Pro Football Hall of Fame quarterback Brett Favre was a second round pick, while fellow Hall of Famers Joe Montana, Aeneas Williams and Dan Fouts were all third round picks, with Montana slipping due to an average showing at the combine. Drew Brees, MVP of Super Bowl XLIV, dropped to the second round after being generally dismissed by scouts due to a mediocre performance at the combine and his height, but went on to break or set NFL records for passing yards and touchdown passes and would eventually set the record for all-time passing yardage in 2018.

Aaron Rodgers fell to the 24th overall pick in the 2005 draft, despite being expected to be picked first overall by the San Francisco 49ers, but has since won Super Bowl XLV and been a four-time League MVP.

Russell Wilson was a third-round pick due to his height (5'11"/1.80 m) but went on to become the second-highest rated NFL passer of all time.

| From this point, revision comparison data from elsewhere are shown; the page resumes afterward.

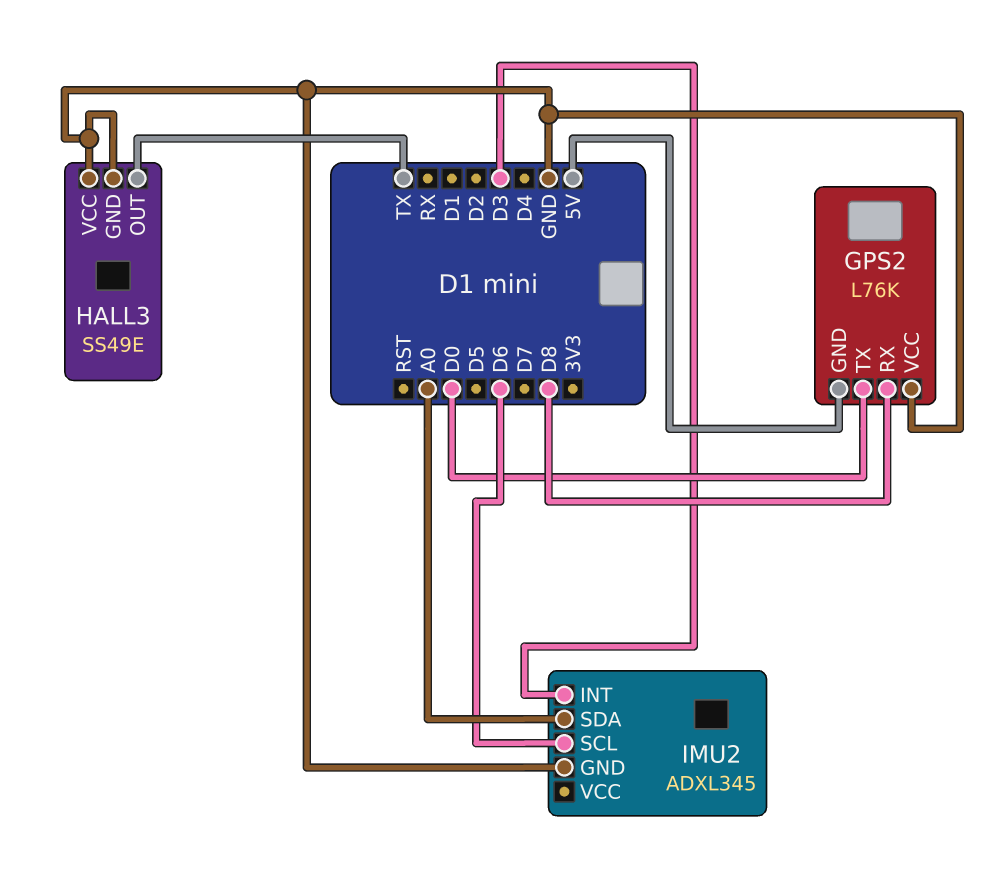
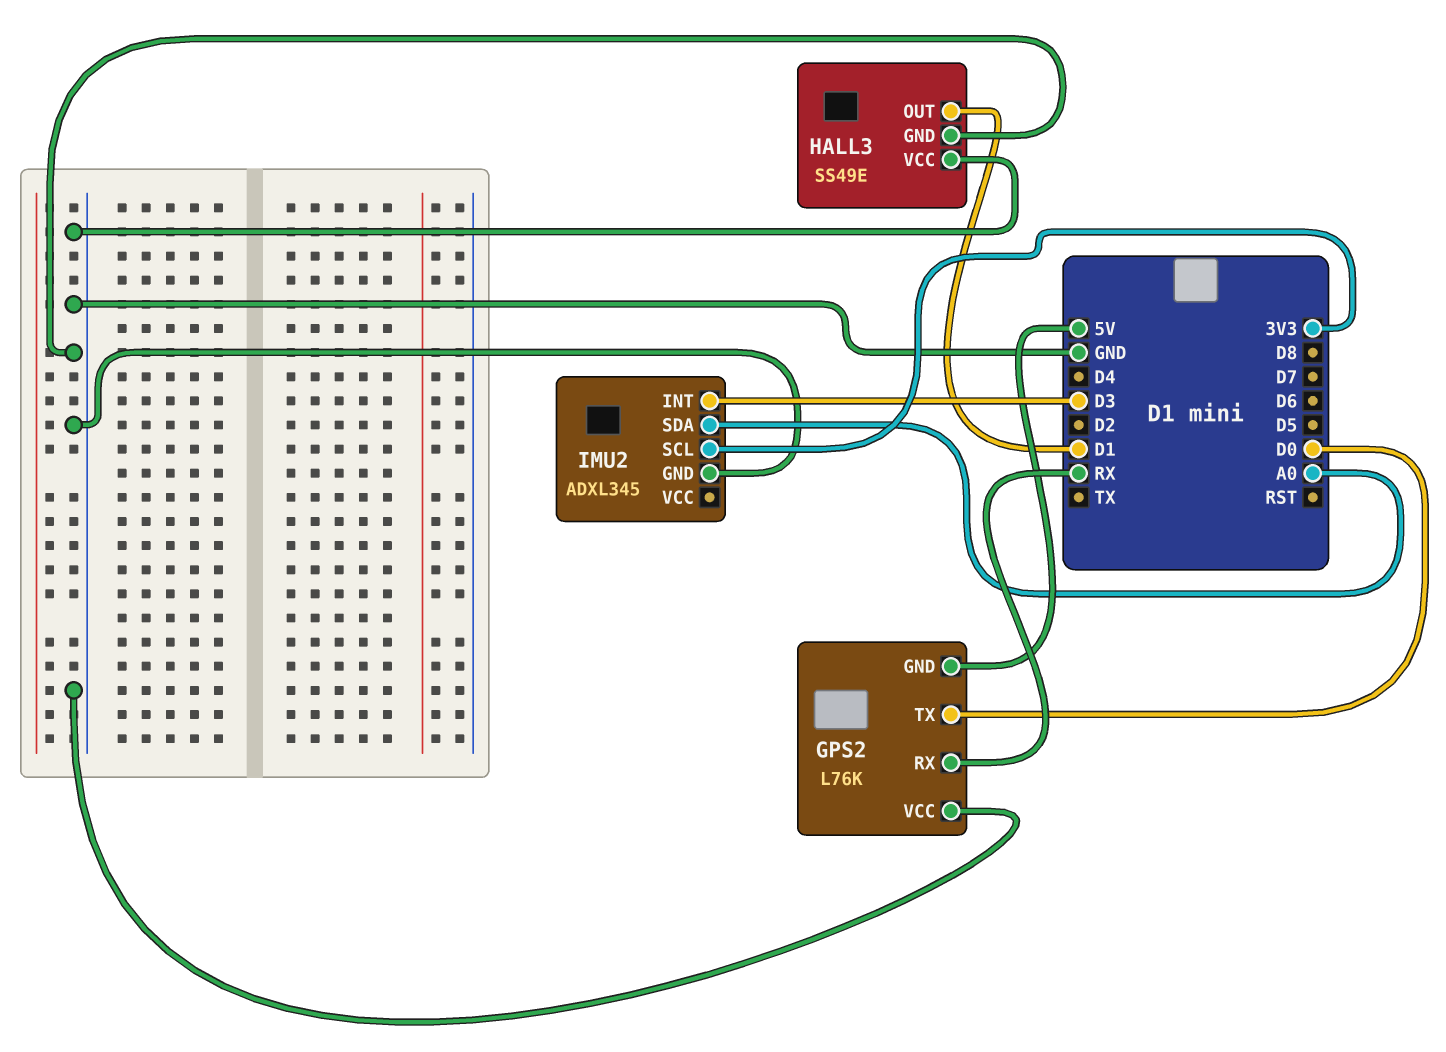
GPS2 pin RX: D8 -> RX
HALL3 pin OUT: TX -> D1
IMU2 pin SCL: D6 -> 3V3

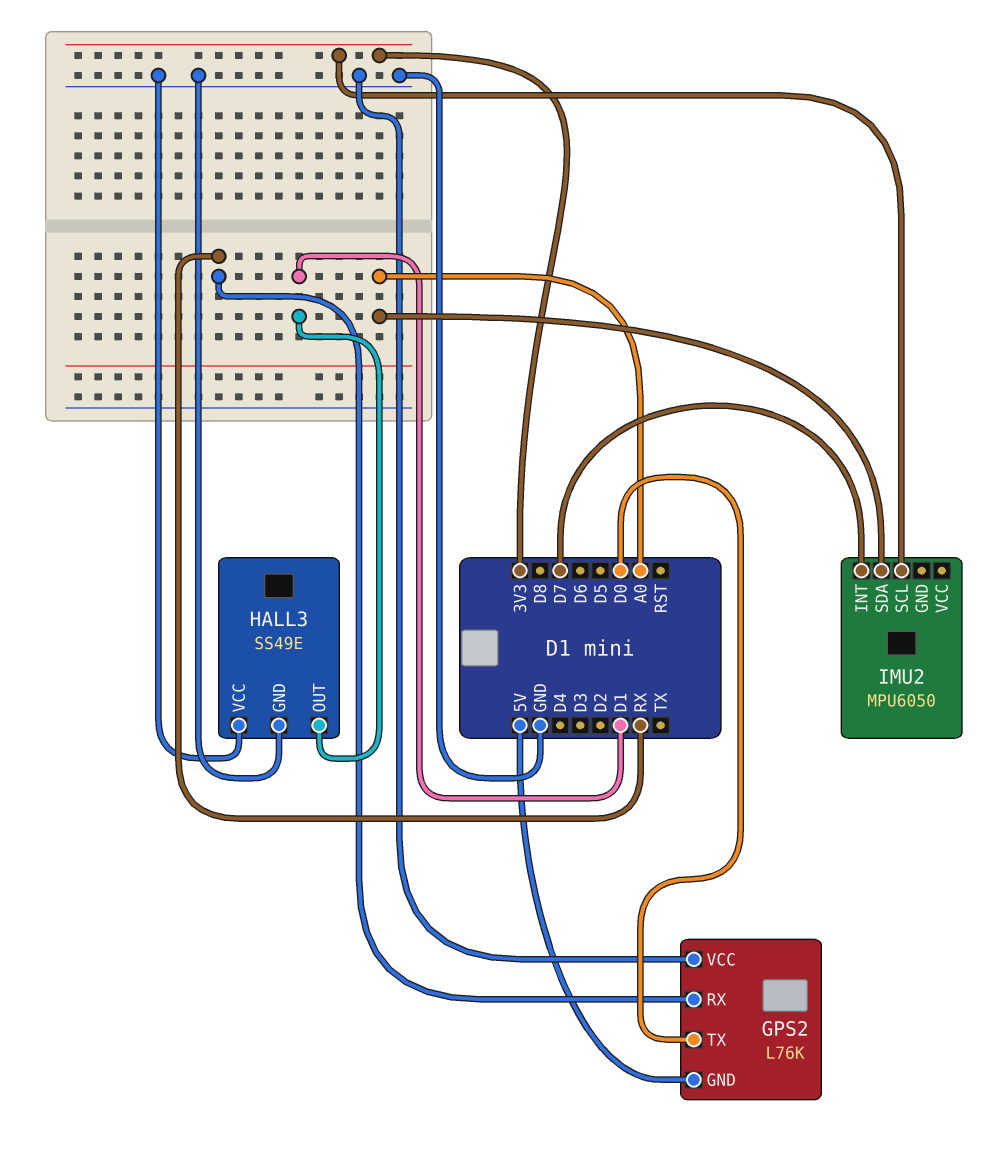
IMU2: ADXL345 -> MPU6050
IMU2 pin GND: GND -> none
IMU2 pin INT: D3 -> D7

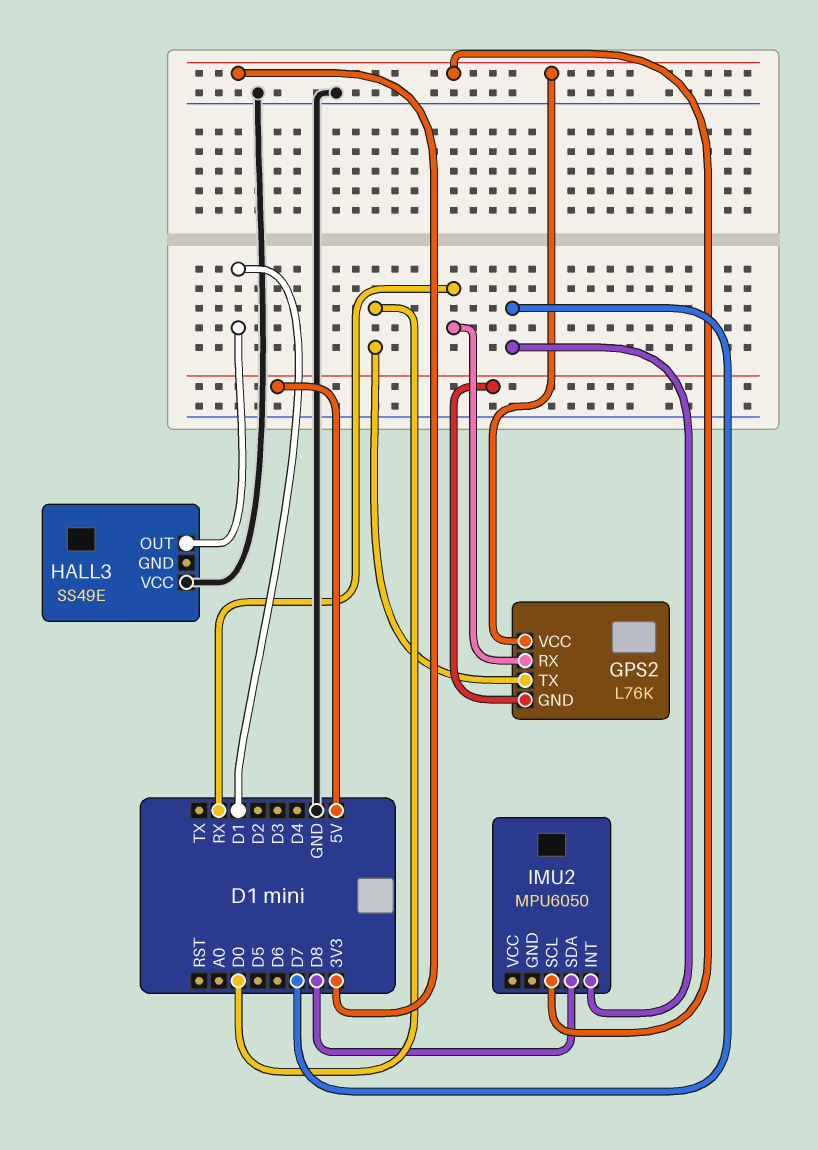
GPS2 pin VCC: GND -> 3V3
HALL3 pin GND: GND -> none
IMU2 pin SDA: A0 -> D8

Johnny Unitas, who is considered one of the greatest quarterbacks in the history of the game, was drafted in the ninth round of the 1955 Draft by the Pittsburgh Steelers, who cut him at the end of the team's training camp.

Bart Starr, a two-time Super Bowl MVP and multiple-championship winner, was the 200th overall pick in 1956 due to concerns about back injury problems.

Quarterback Kirk Cousins was drafted in the fourth round by the Washington Redskins in 2012 as a backup to Robert Griffin III, but became the team's full-time starter in 2015 and played out two more seasons in Washington before signing the first fully guaranteed contract for any player in NFL history with the Minnesota Vikings in 2018.

Antonio Brown was drafted 195th overall by the Pittsburgh Steelers in 2010 but was an All-Pro receiver from 2013 to 2018, before being traded to the Oakland Raiders in 2019 (later getting released by them, and later the New England Patriots, over accusations of sexual assault), and the Tampa Bay Buccaneers, with whom he won Super Bowl LV.

Jason Kelce was drafted in the sixth round, 191st overall by the Philadelphia Eagles in the 2011 NFL Draft. As of the end of the 2022 NFL Season, Kelce has been selected to six Pro Bowl teams and five All-Pro teams. Kelce also helped the Eagles reach two Super Bowls and won Super Bowl LII.

Justin Jefferson was drafted 22nd overall by the Minnesota Vikings in the 2020 NFL Draft, and has gone to 3 consecutive Pro Bowls and was #1 in receiving yards (1,809) for the 2022 NFL Season, despite 4 other Wide Receivers being drafted ahead of him.

NBA
Manu Ginóbili, a key contributor to four San Antonio Spurs championships in the 21st century and the centerpiece of Argentina's national team in 2004, was the next-to-last pick (57th) in the 1999 NBA draft. 

Another notable draft steal is Isaiah Thomas, who was selected as the 60th and last pick in the 2011 NBA draft, but emerged as an All-Star in 2017 and led the Boston Celtics to the No.1 seed in the Eastern Conference that same year. He also finished 5th in MVP voting in 2017. 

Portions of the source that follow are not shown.